My own assumptions led me to believe that it was Hamill’s embittered experiences that bled into the pages of the novel. I imagined Hamill was Briscoe, the aging but vigorous editor who was the main character of the novel. Consequently, I imagined Briscoe was my first journalism professor, also the same age, also once an editor. Sam Briscoe and my professor — let’s call him Professor Murphy — seemed to be cut from the same cloth. Both are in their seventies, hardened through pure dedication and completely unwavering in their methods. Why wouldn’t Hamill be too? I expected the worst. I pictured a doppelganger of Professor Murphy, whose “crew cut is steel gray, his lean, furrowed face tightly shaven,” like Briscoe. Murphy dressed like a reporter, always wearing a dress shirt with the sleeves rolled up. He may have been small in comparison to the character, but his intimidation factor extended far beyond his height. He deregistered students after missing two classes and threw them out for coming in late or forgetting their AP Stylebook. The man only smiled with a mocking twinkle in his glacial blue eyes, and stared at you silently until you were positive you were an idiot. Given this experience, I kept my expectations for pleasantness low.

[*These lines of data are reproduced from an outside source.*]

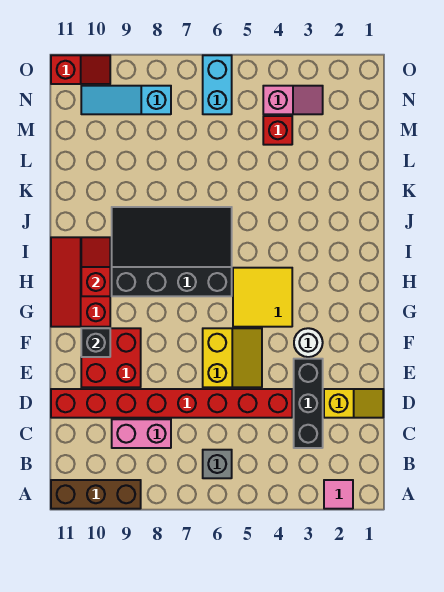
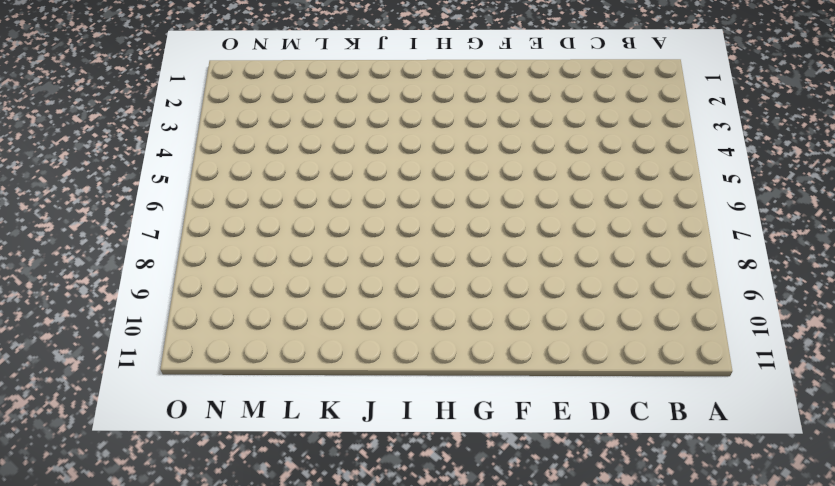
none -> pink tile A2 level 1
none -> brown brick A9:A11 level 1
none -> grey brick B6 level 1

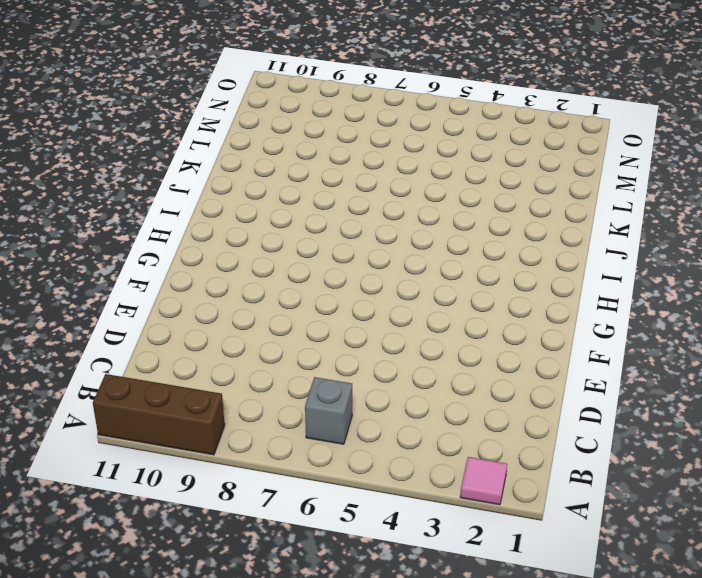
none -> black brick C3:E3 level 1
none -> pink brick C8:C9 level 1
none -> yellow slope D1:D2 level 1 top 2

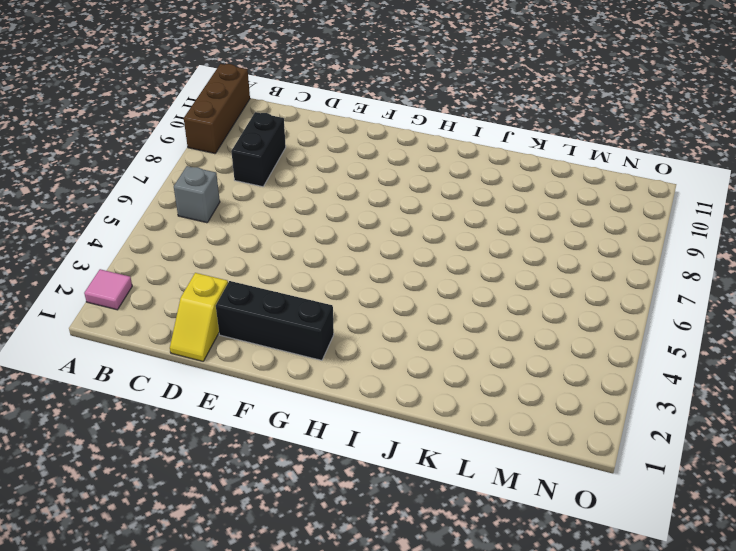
black brick C8:C9 level 1 -> pink brick C8:C9 level 1
black brick E2:G2 level 1 -> black brick C3:E3 level 1
none -> red brick D4:D11 level 1
none -> yellow slope E5:F6 level 1 top 6
none -> red brick E9:F10 level 1

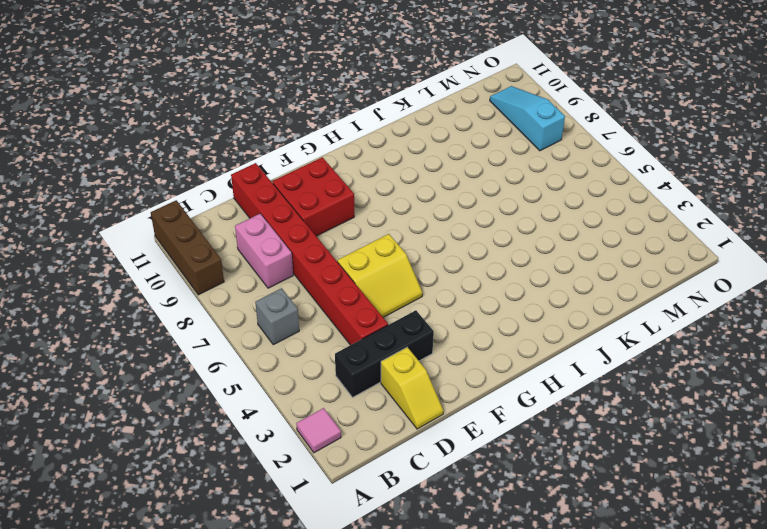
none -> white round brick F3 level 1
none -> yellow tile G4:H5 level 1
none -> red slope G10:I11 level 1 top 10

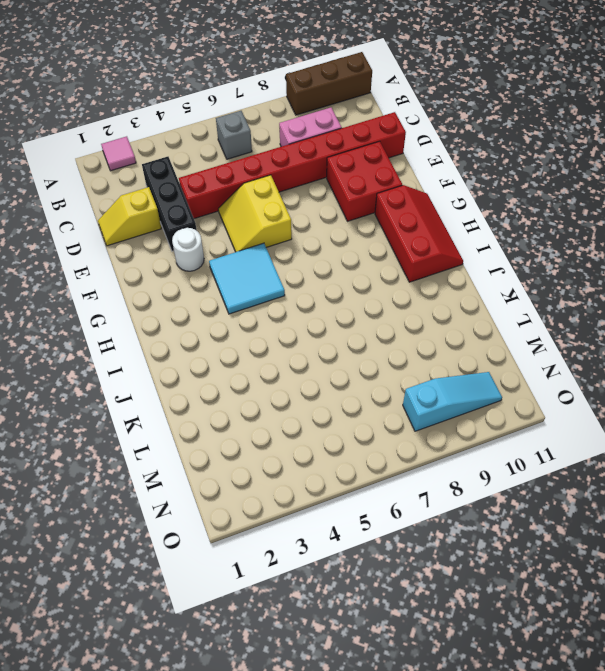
cyan tile G4:H5 level 1 -> yellow tile G4:H5 level 1
none -> black slope H6:J9 level 1 top H
none -> red brick M4 level 1
none -> pink slope N3:N4 level 1 top 4

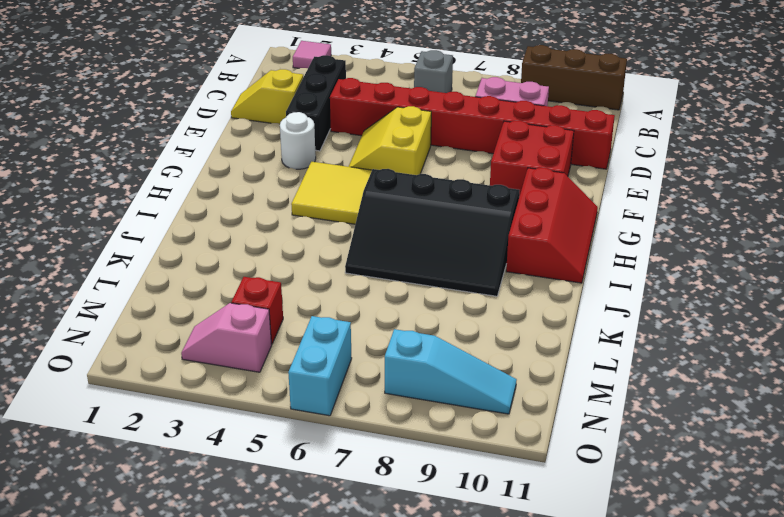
none -> red slope O10:O11 level 1 top 11
none -> black brick F10 level 2
none -> red slope H10:I10 level 2 top H

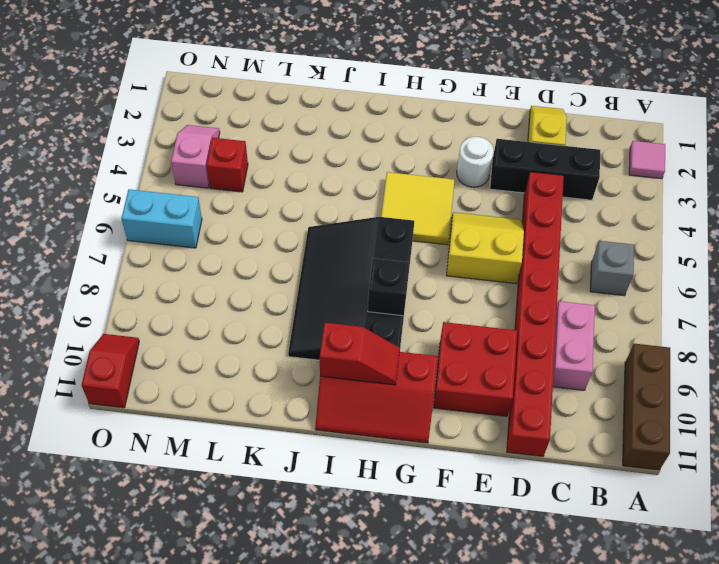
black brick H8 level 2 -> black brick F10 level 2
red slope H10:I10 level 2 top I -> red slope H10:I10 level 2 top H
none -> cyan slope N8:N10 level 1 top 8

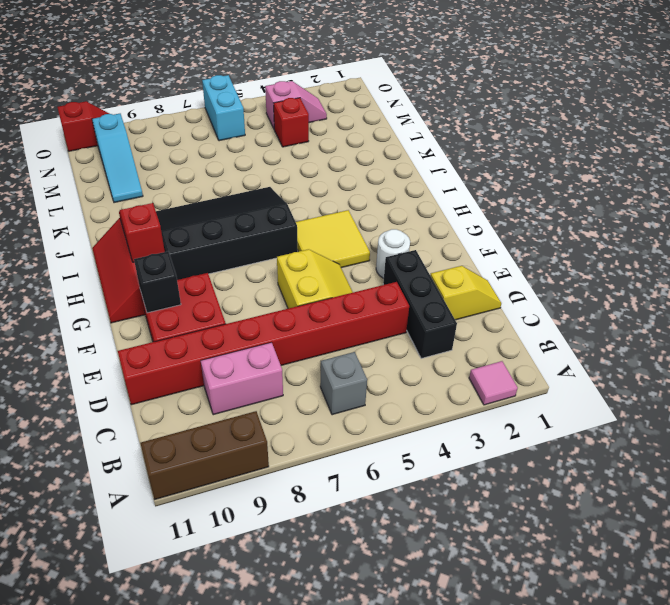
cyan slope L10:N10 level 1 top N -> cyan slope N8:N10 level 1 top 8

The event coordinator, hipster-ish in bright red lips and a ’40s coif, gave Hamill a short introduction in front of the crowd of 30. He approached the microphone to fanatic praise, dressed in a simple, black short-sleeved shirt, brown slacks, silver-rimmed glasses and a short gray beard. With an old-fashioned Brooklyn accent, he introduced the passage with: “First, the old-guy glasses!” The room quieted as Hamill told the story of Consuelo Mendoza, a Mexican immigrant and mother of three, who embarks on a fearful trip home to Sunset Park after losing her job. The passage, only a few pages long, was a perfect representation of the novel — a stark and realistic portrayal of the looming crises New Yorkers like Consuelo face.
The novel doesn’t just focus on the job market, which seems to be trending in popular culture — in fact, Consuelo’s dilemma is only given a supporting role. Written in 2009, Tabloid City paints a dark and stirring portrait of our modern day Gotham City. The novel takes place during the dramatically symbolic “end of The World,” when the last remaining afternoon tabloid, New York World, folds.
But those 21 hours weren’t just the end of a tabloid; they were the end of “the world” in many ways. New York World’s editor-in-chief, Briscoe, loses his life’s work and his greatest love. Homeless and bound to a wheelchair, Iraq veteran Josh Thompson is left with nothing and carries his gun on his lap, wheeling around the city while he considers his own end. Ali Watson, from the Joint Terrorism task force, loses his wife in the same double homicide that shook Briscoe. His son, Malik, consumed by thoughts of jihad, plans his own end as a suicide bomber. Even Consuelo, bound by her immigration status, feels impending doom as she faces the dilemma of supporting her family.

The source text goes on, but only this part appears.